Methods: 29 patients with multi-system trauma (age range, 15 to 61; mean 31.4 years) were seen after motor vehicle accidents between January 1, 2003 and September 1, 2007. Chest x-ray findings warranted thoracic CT scans, which revealed disruptions of the thoracic aorta. Intraoperative arteriograms in all patients and IVUS (n = 17) delineated the extent of the aortic injuries and identified a "landing zone" (range 1.5 to 4.0 cms) distal to the subclavian artery, but proximal to the tear. The repairs were performed with Excluder (n = 15), AneuRx (n = 13), and Zenith (n = 1) aortic extension cuffs. A femoral artery approach was used in 25 patients and a suprainguinal retroperitoneal iliac approach in four. All patients underwent thoracic CT scans during follow-up.

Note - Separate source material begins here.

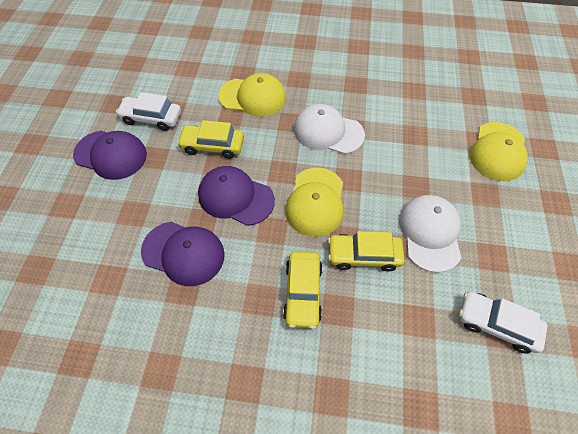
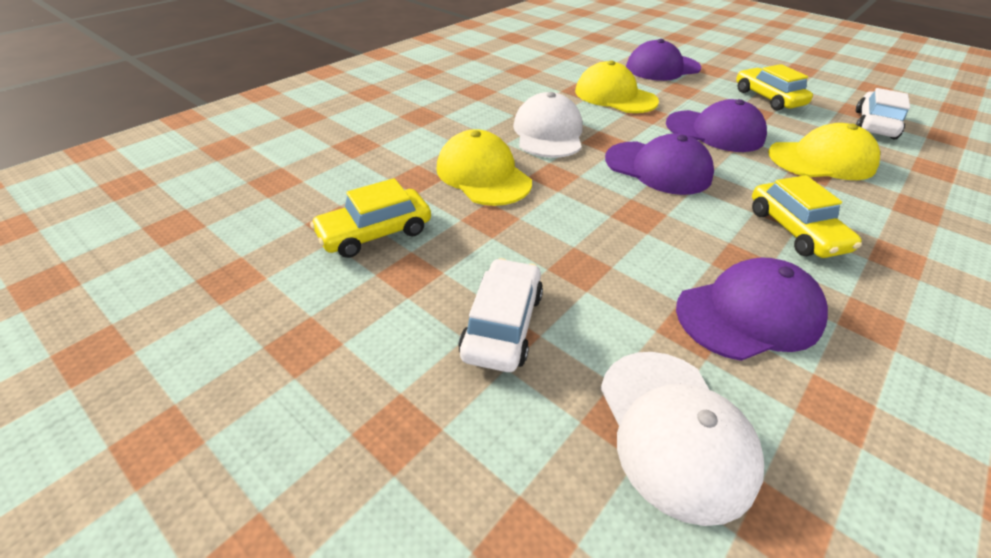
purple cap: 3 -> 4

Results: In all patients the stent-graft cuffs successfully excluded the traumatic disruptions: 23 patients had two cuffs, 5 three cuffs and one, 4 cuffs. The aorta adjacent to the injury mean diameter was 18.5mm (range 17 - 24mm). No subclavian arteries were covered. Two patients required an additional cuff for exclusion of the Type I endoleaks at the distal attachment site within two months of initial endograft repair. There were no procedure-related deaths; two patients died of other injuries. At follow-up extending to 40 months (range 3 to 44 months) two distal Type I endoleaks occurred which required open operative repair: one due to infection and one aortic size disparity. CT in all other survivors demonstrated no device related complications, endoleaks or cuff migrations.

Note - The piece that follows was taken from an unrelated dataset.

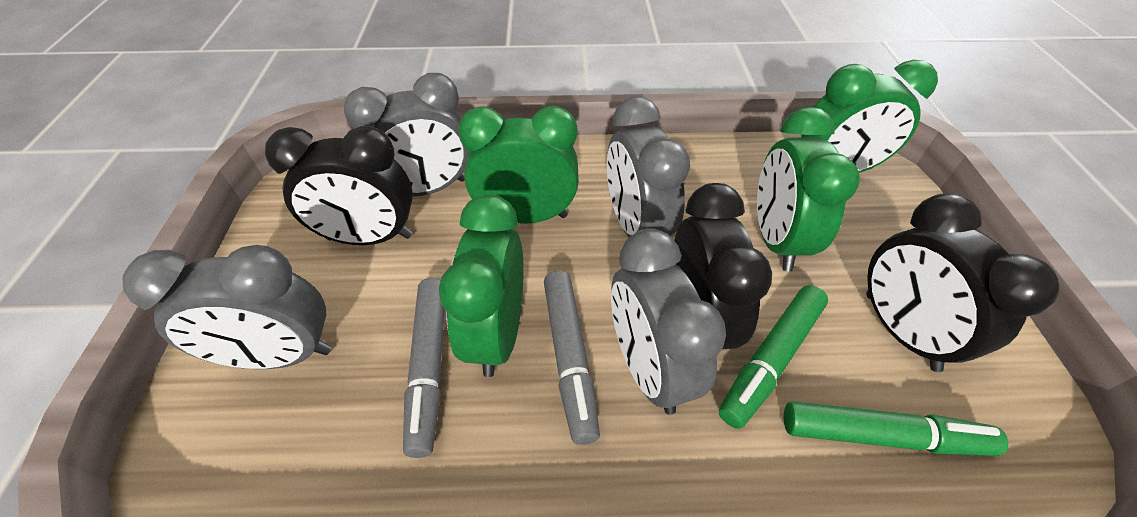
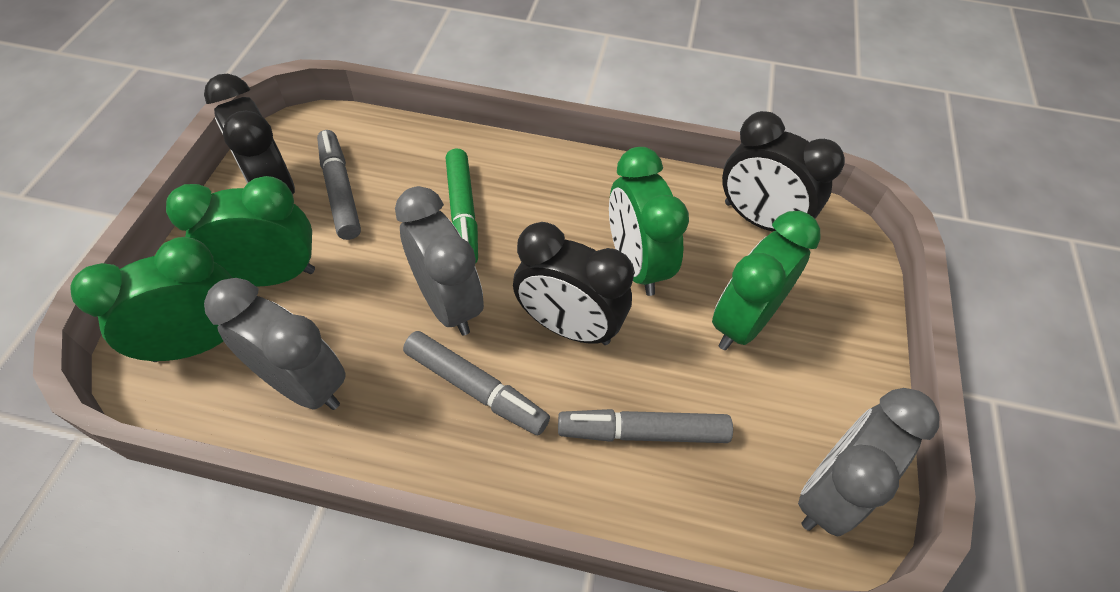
green marker: 2 -> 1
grey clock: 4 -> 3
grey marker: 2 -> 3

Conclusion: Stent-graft repair of traumatic thoracic aortic disruptions is technically feasible. The technique of "stacked" aortic cuffs provides an acceptable option when urgent therapy is needed, when patients are deemed high-risk for open operative repair, or until thoracic endografts are designed which can safely treat focal, smaller aortic diameter injuries.